Advance ticket sales have ended but plenty of additional tickets remain available at the door.
Profs and Pints DC presents: “Death Comes to Congress,” a historical look at the ultimate term limit, with Marvin Overby, professor of political science at Penn State University-Harrisburg and director of Penn State’s School of Public Affairs.
Longtime fans of Profs and Pints know that it delights in the lead-up to Halloween. This year it kicks off Spooky Season with the perfect talk for a DC crowd: A look at various members of Congress who left office feet first, escorted out by the Grim Reaper.
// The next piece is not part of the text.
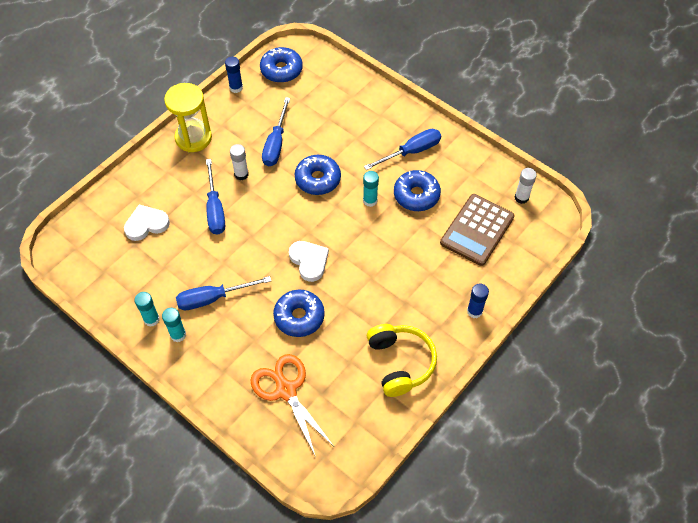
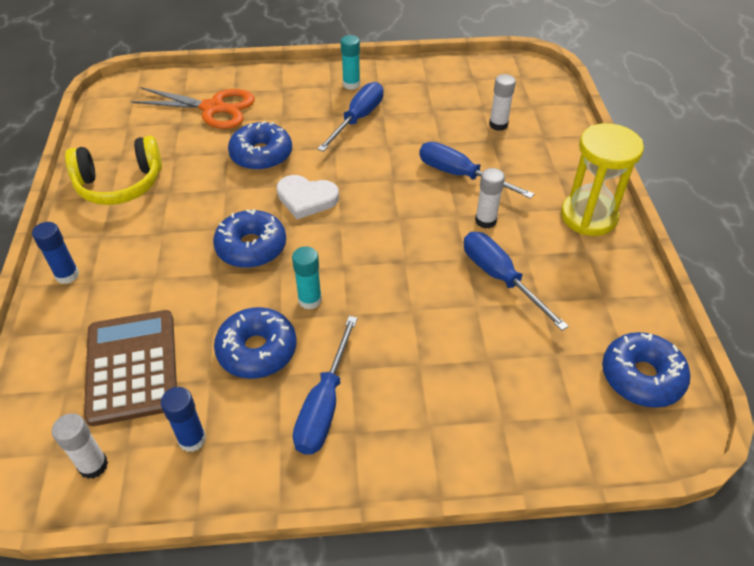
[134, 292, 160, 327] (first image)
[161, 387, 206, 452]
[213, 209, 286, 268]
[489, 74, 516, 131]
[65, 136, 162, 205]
Since the first Congress, nearly 10 percent of those who have served died while in office. That’s not as many as left office via electoral defeat or voluntary retirement, the two means of legislative turnover that have received the most attention from scholars and the public. But death still deserves its due as a key driver of Congressional change.
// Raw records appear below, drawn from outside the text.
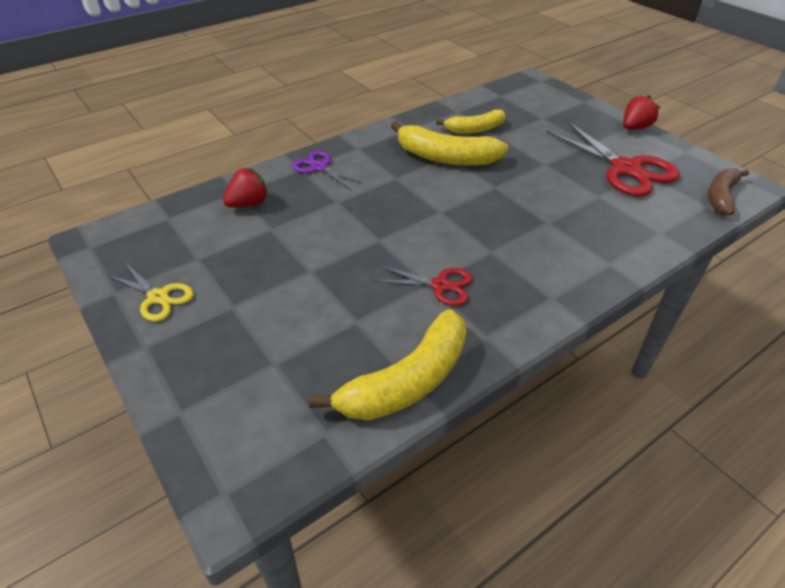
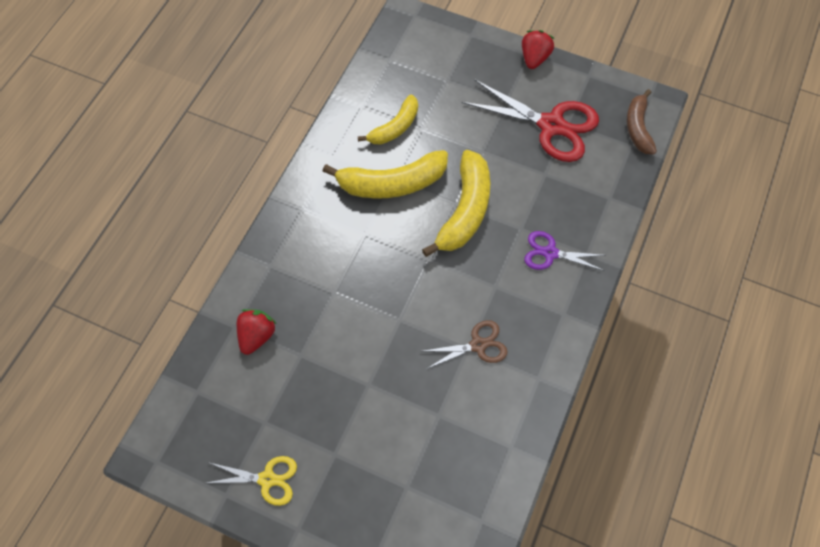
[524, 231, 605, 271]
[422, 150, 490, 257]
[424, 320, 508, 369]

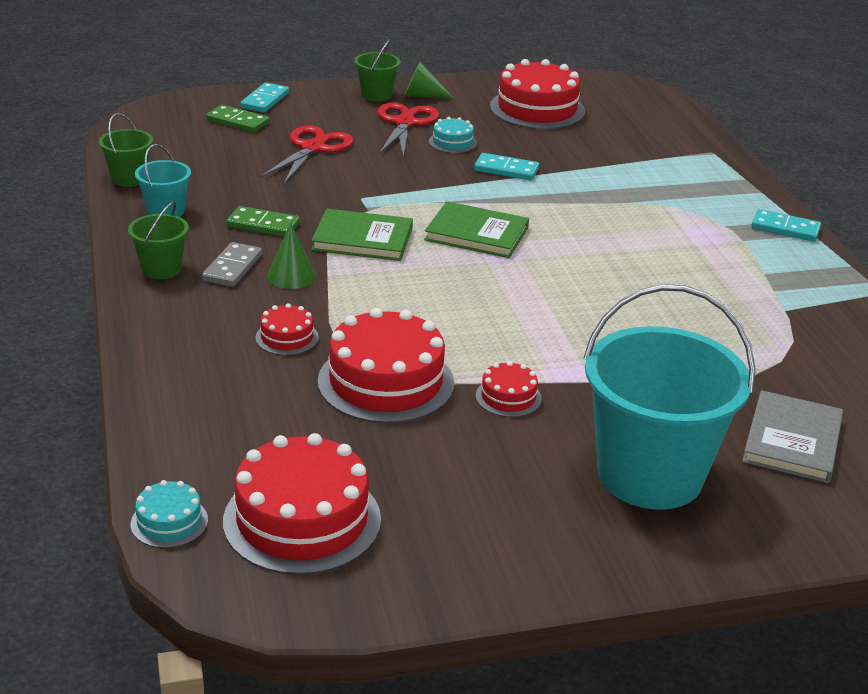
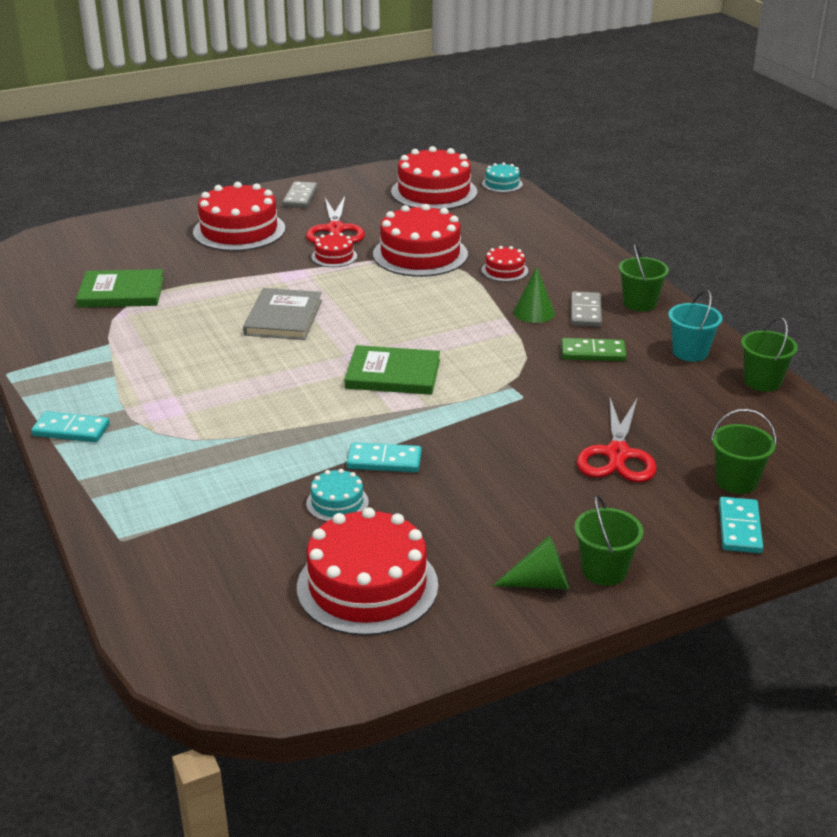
[283, 181, 318, 208]
[76, 269, 164, 308]
[306, 196, 365, 244]
[306, 469, 369, 522]
[243, 288, 322, 340]
[711, 409, 776, 494]
[193, 182, 285, 251]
Join Marvin Overby, an authority on American politics, for a look at Senators and Representatives who left office by shuffling off this mortal coil. He’ll examine how the prevalence of deaths on Capitol Hill and their chief causes have changed over time, and he’ll discuss the political importance of some of the passings (including shifting control of the House to the Democrats in 1931 and triggering a major GOP leadership struggle in 1969). He’ll also relate the particulars of the more interesting cases of congressional demise, including deaths that came about via accident, duel, assassination, participation in battle, poisoning, suicide, and the Soviet Union’s Cold War takedown of a loaded passenger jet.
Some of the names of the recently deceased will be familiar. Others are important to historians. All of them will help us better understand and appreciate this inevitable source of political transition. (Advance tickets: $13.50 plus sales tax and processing fees. Doors: $17, or $15 with a student ID. Listed time is for doors. Talk starts 30 minutes later.)